In Of the Sons of Master and Man, Du Bois attempts a feat that feels eerily contemporary: tracing the relationships between segregation and inequality, crime and criminalization, and exposing the broad disenfranchising effort at the heart of Jim Crow. It is usually possible to draw in nearly every Southern community a physical color-line on the map, he observes, noting a trend toward segregation and housing discrimination that continues to influence policy and spark riots today. In perhaps the most-chilling connection to the current political and racial moment, Du Bois details the foundation of policing as one not of law and order, but of control of black bodies. The police system of the South was originally designed to keep track of all Negroes, not simply criminals, Du Bois writes. Thus grew up a double system of justice, which erred on the white side by undue leniency . . . and erred on the black side by undue severity, injustice, and lack of discrimination. Thus our luminary author becomes one of the earliest commentators to note the racist origins of the most basic pieces of our criminal-justice system and observe the rise of mass incarceration even as it rose. His account of the institution of the black church and the role of spirituality and liberation theology in Of the Faith of the Fathers seems a natural counterpoint to the despair that comes from experience with such oppression.

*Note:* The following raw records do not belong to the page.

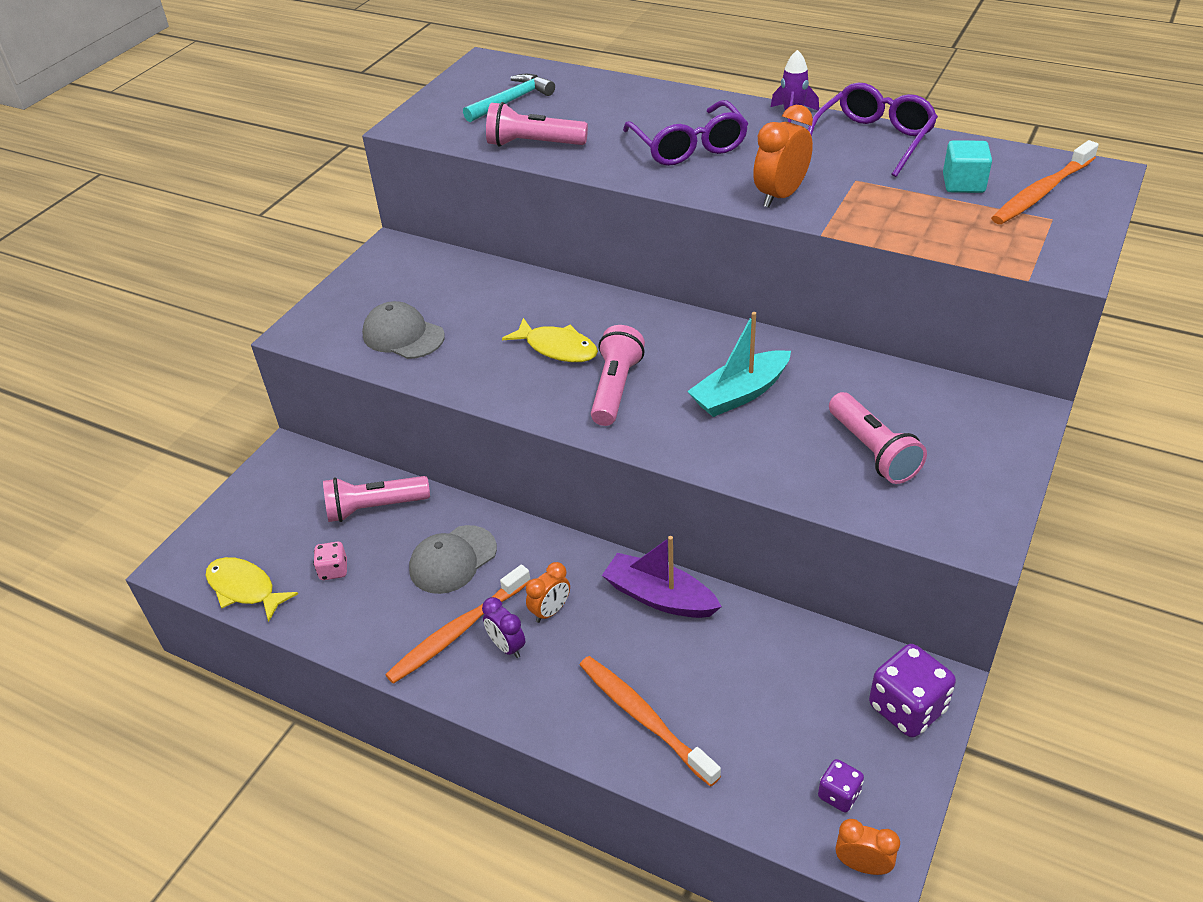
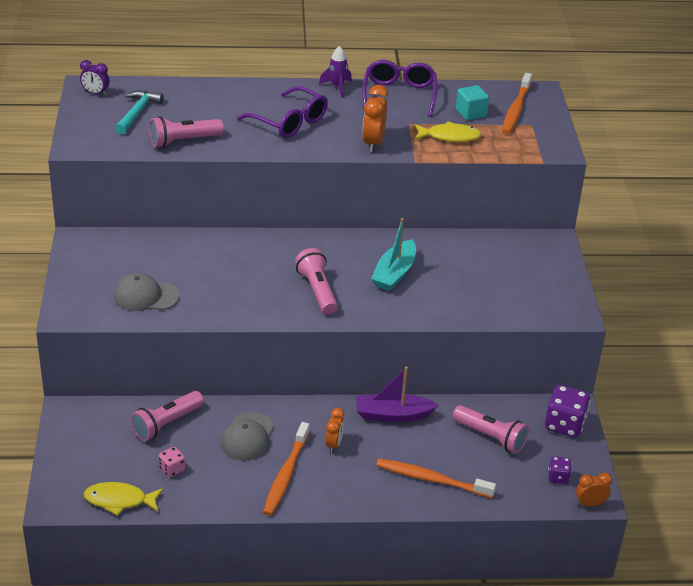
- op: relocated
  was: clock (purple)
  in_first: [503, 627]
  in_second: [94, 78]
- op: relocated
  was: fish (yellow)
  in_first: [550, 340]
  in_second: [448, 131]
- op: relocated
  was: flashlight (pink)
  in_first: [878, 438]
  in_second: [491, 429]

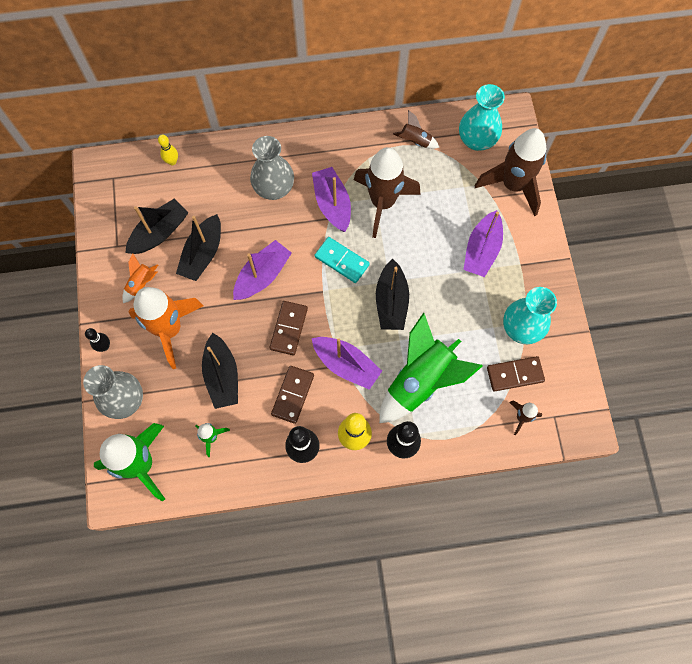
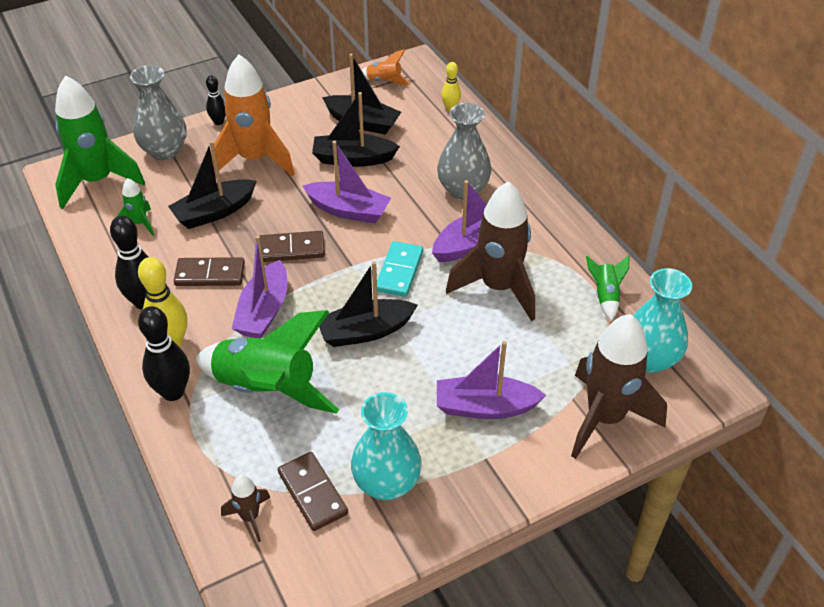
- op: relocated
  was: rocket (orange)
  in_first: [140, 278]
  in_second: [385, 67]
- op: colour
  was: rocket (brown)
  now: rocket (green)
  in_first: [416, 129]
  in_second: [608, 288]

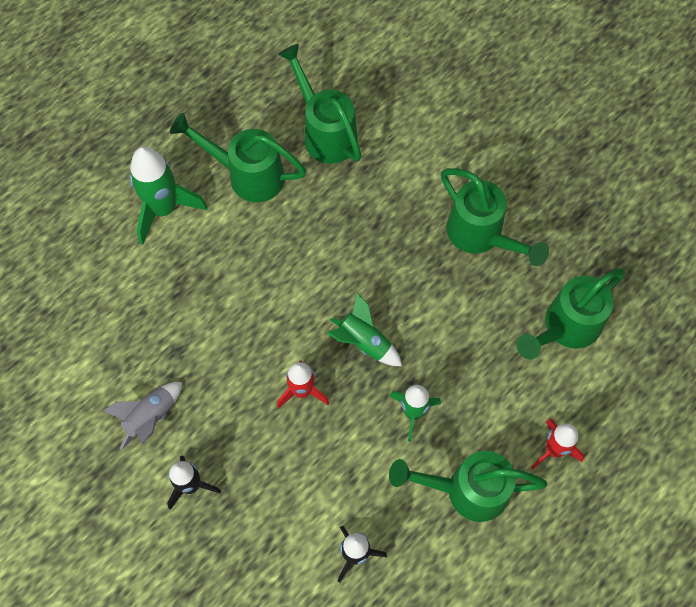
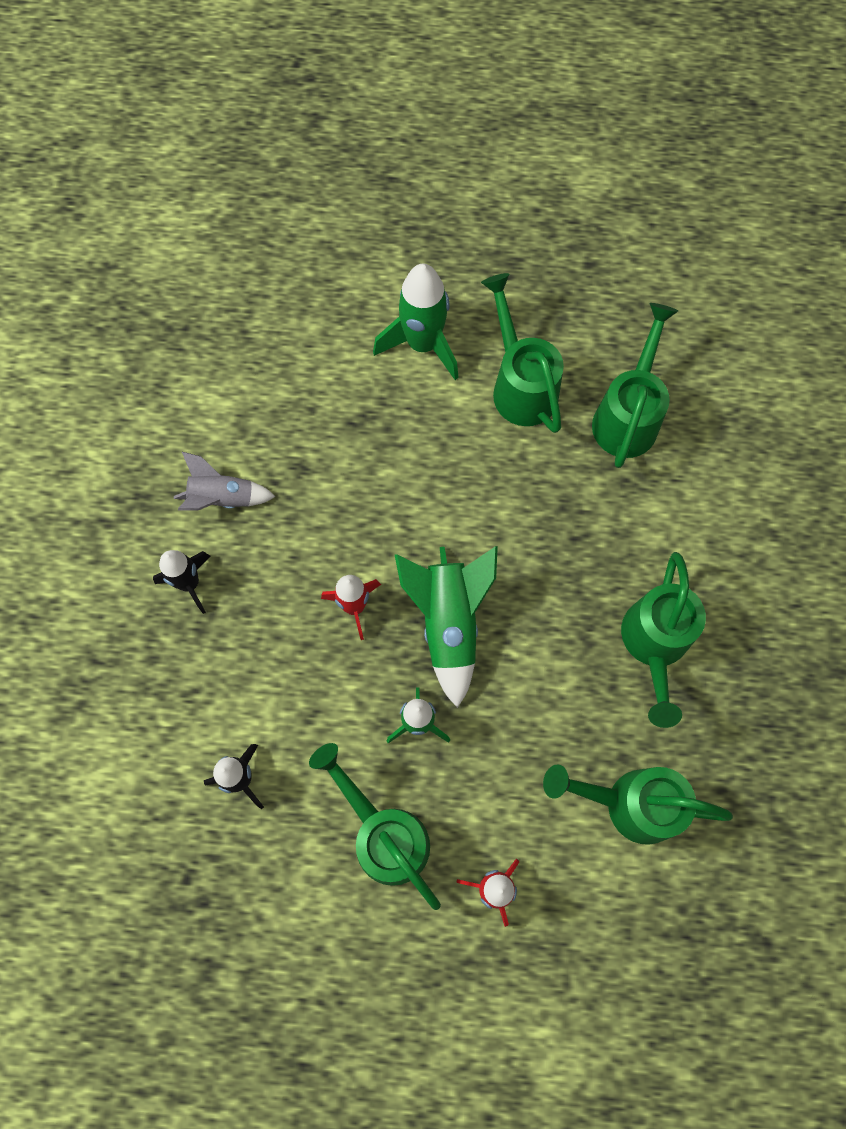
- op: size
  was: rocket (green)
  in_first: [364, 329]
  in_second: [446, 627]
  ratio: 1.56

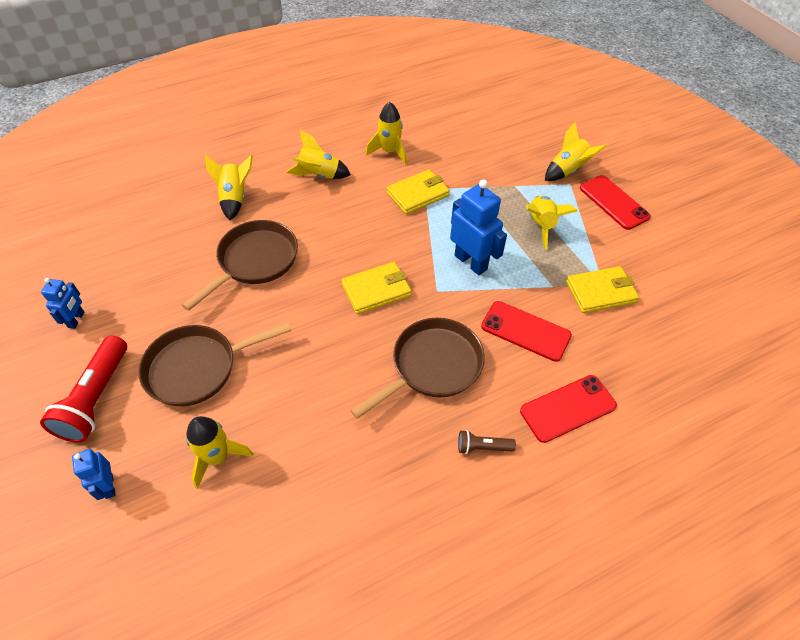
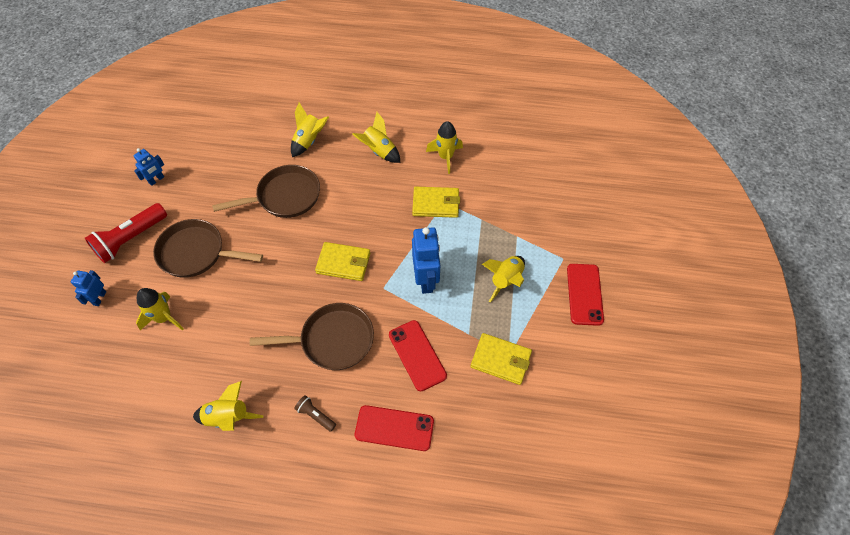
- op: relocated
  was: rocket (yellow)
  in_first: [576, 151]
  in_second: [228, 406]

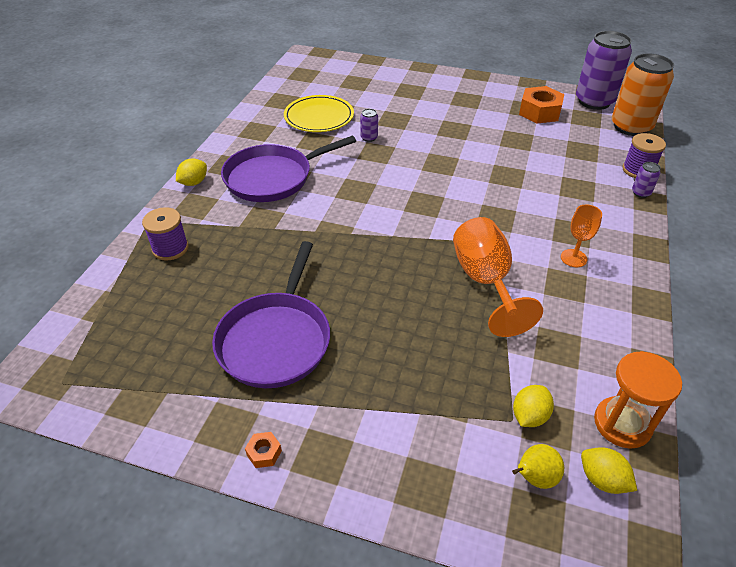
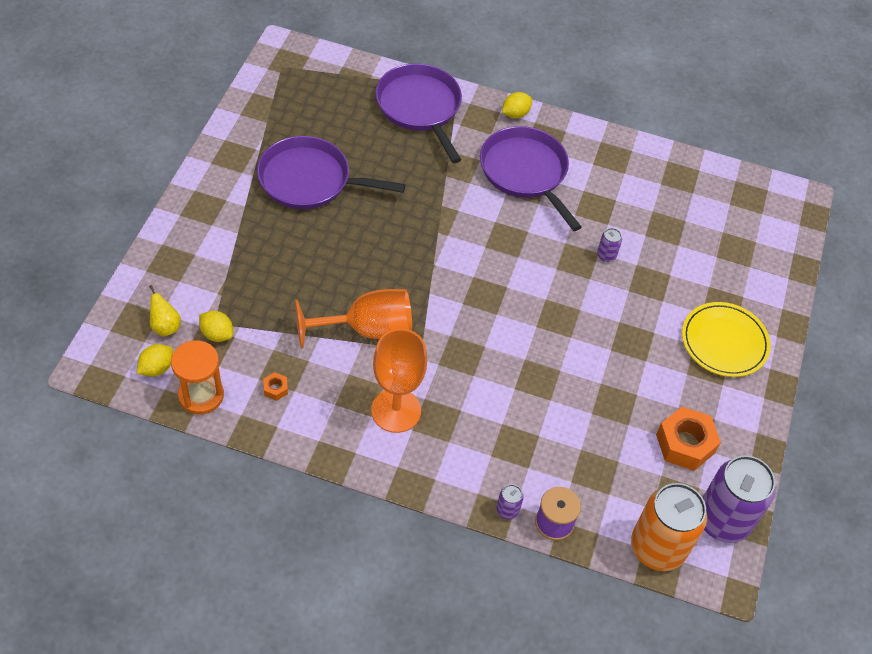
- op: relocated
  was: nut (orange)
  in_first: [263, 450]
  in_second: [275, 386]
- op: relocated
  was: plate (yellow)
  in_first: [319, 113]
  in_second: [726, 339]
- op: exchanged
  was: spool (purple)
  now: pan (purple)
  in_first: [165, 234]
  in_second: [418, 113]
- op: spun
  was: lemon (yellow)
  in_first: [191, 172]
  in_second: [517, 105]
  clockwise: -75
- op: size
  was: goblet (orange)
  in_first: [581, 236]
  in_second: [399, 381]
  ratio: 1.88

The last four essays in The Souls of Black Folk are, in my reckoning, the most beautiful writing that Du Bois produced, and constitute the emotional heart of the book. Here, the veneer of Du Bois as a measured, journalistic observer is peeled back to reveal the man underneath, and the resulting work is a set of deeply personal and exploratory chapters. Of the Passing of the First-Born is a tragic and sorrowful ode to a lost infant son, a eulogy that Du Bois transforms into a fiery howl against the world. Not dead, not dead, but escaped; not bound, but free, he writes about his son’s escape from the racism of the world and the veil that he confronted as a writer every day. No bitter meanness now shall sicken his baby heart till it die a living death. The psychic cost for Du Bois of standing watch against the evils of racism and of his vigilance against lynching is suddenly laid bare: what lies underneath in this mourning piece is the man’s raw, damaged soul. Just as for black writers today who catalogue death after death of black people at the hands of police, Du Bois’s work is both catharsis and torture.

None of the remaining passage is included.